Diversifying is one of the most basic rules when investing.
It's the "don't put all your eggs in one basket" strategy. The basic thought process behind diversifying your investments is that if you spread your investments around, you'll reduce the risk of losing money, because when one of your holdings moves lower, another is likely moving higher. For example, bonds usually move higher when stocks move lower, and vice versa.
We know we are supposed to diversify, but a lot of investors don't do it very well. Many account owners think their portfolios are diversified when they aren't. Here are some of the most common diversification mistakes investors make.
Owning several mutual funds and thinking the number of funds held makes them diversified. Say you hold an fund, a large-cap growth fund, a large-cap value fund and a dividend-growth fund. You may think these four different funds provide good diversification, but they don't. If you looked at the stocks held in each of those funds, you would find they are all invested in the same asset class: large U.S. companies.
Owning an S&P 500 fund and a bond index fund and thinking you have a good mix of stocks and bonds. This example is better than the first one, but the mix is still not providing good diversification benefits. The S&P 500 fund provides exposure to the 500 largest companies in the U.S., but none of the 2,500 or so other publicly traded U.S. companies. There's also no exposure to international stocks or bonds.

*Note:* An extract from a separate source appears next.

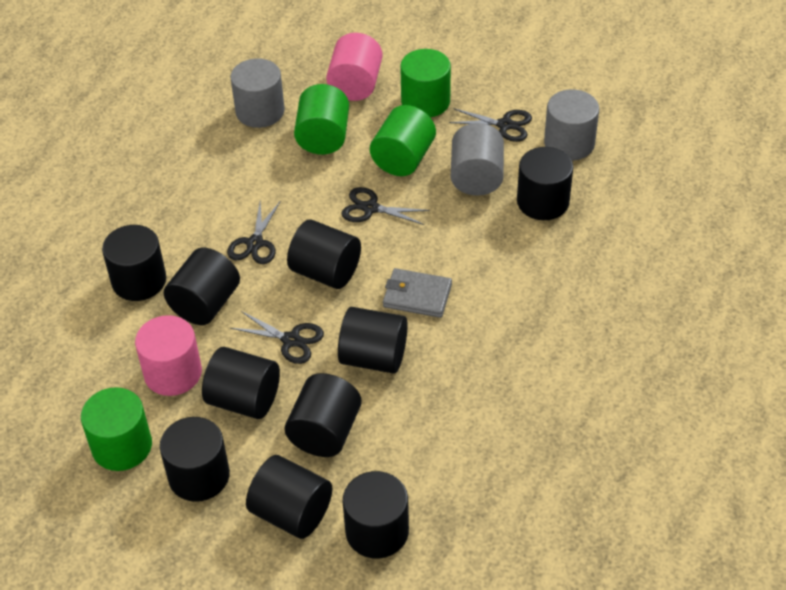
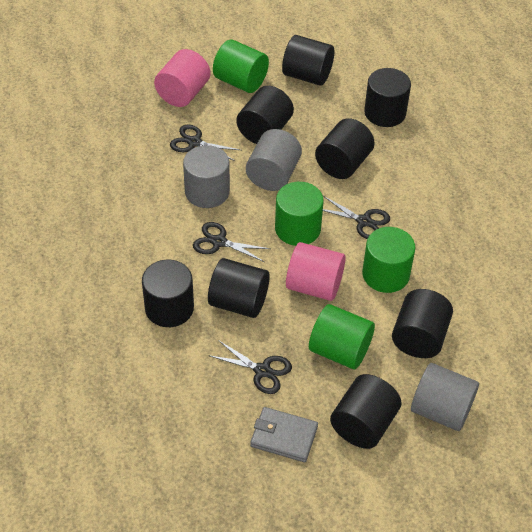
black cylinder: 10 -> 8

Invest globally. When building a portfolio, it's important to look beyond the borders. "Home country bias" refers to the tendency of investors to focus on the investments within their own country. For example, U.S. companies make up about 50 percent of the total market capitalization in the world, yet the average U.S. investor has about 70 percent of their portfolio in U.S. holdings. A recent study in Sweden showed investors in that country put their money almost exclusively into investments from Sweden, even though their country makes up about 1 percent of the world's capitalization.
Invest across asset classes. When building an investment portfolio, focus on diversifying across the various asset classes. The first step is to determine what percentage should go into the two largest, broad-based asset classes — stocks and bonds. A conservative investor might have 30 percent to 40 percent of their money in stocks; a more aggressive investor might have 60 percent to 80 percent. The balance in each situation would be allocated to the bond side of the portfolio.

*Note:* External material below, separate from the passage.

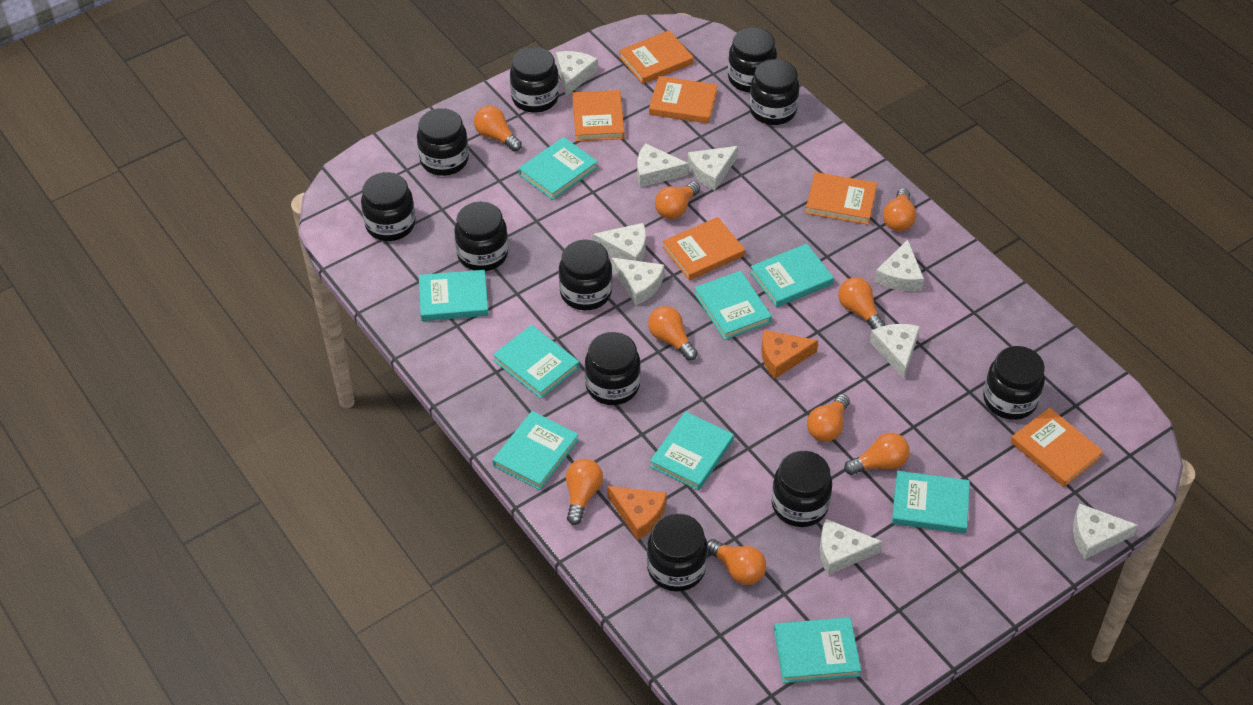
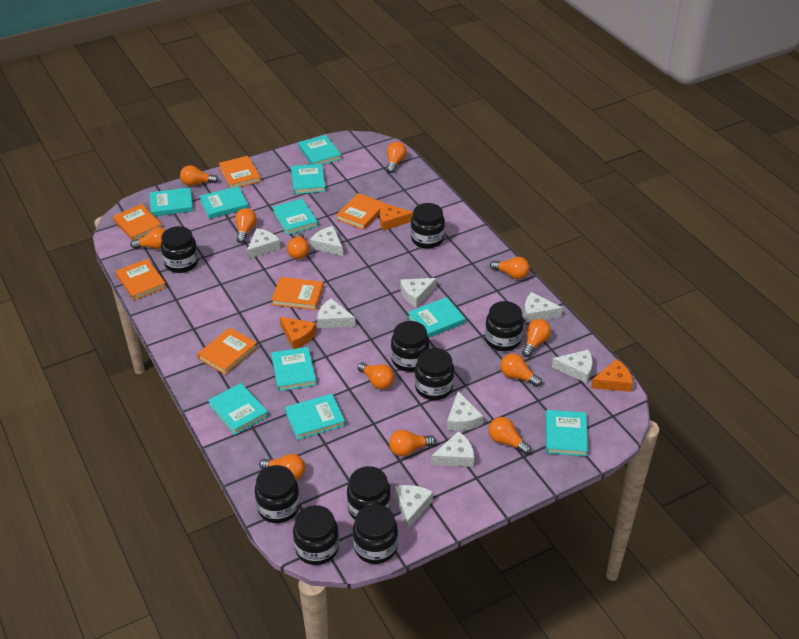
black jar: 11 -> 9
orange cheese: 2 -> 3
orange light bulb: 9 -> 12
turquoise book: 9 -> 10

Determine your geographical allocation. The next step would be to allocate geographically. Put 50 percent to 60 percent of the stock allocation into U.S. stocks, representing the U.S. capitalization mentioned earlier. Next, allocate between 25 percent and 30 percent of the stock into international developed countries in Europe, Australia, Asia and the Far East. Invest the remaining stock allocation into emerging markets, which gives exposure to companies in China, India and other developing countries. Follow a similar approach with the bond side of the portfolio, with more exposure to the U.S., which makes up about 60 percent of the world bond market.
Finally, diversify within the geographical asset class. Spread your investment dollars across companies of different sizes. Make sure you have exposure to large, medium and small companies in domestic, international and emerging markets.
Diversification reduces risk in a portfolio by allocating investment dollars across asset classes, countries and industries. The goal is to maximize returns by lessening the chance a major market event would have a devastating effect on an entire portfolio. That's why it's so important to get it right.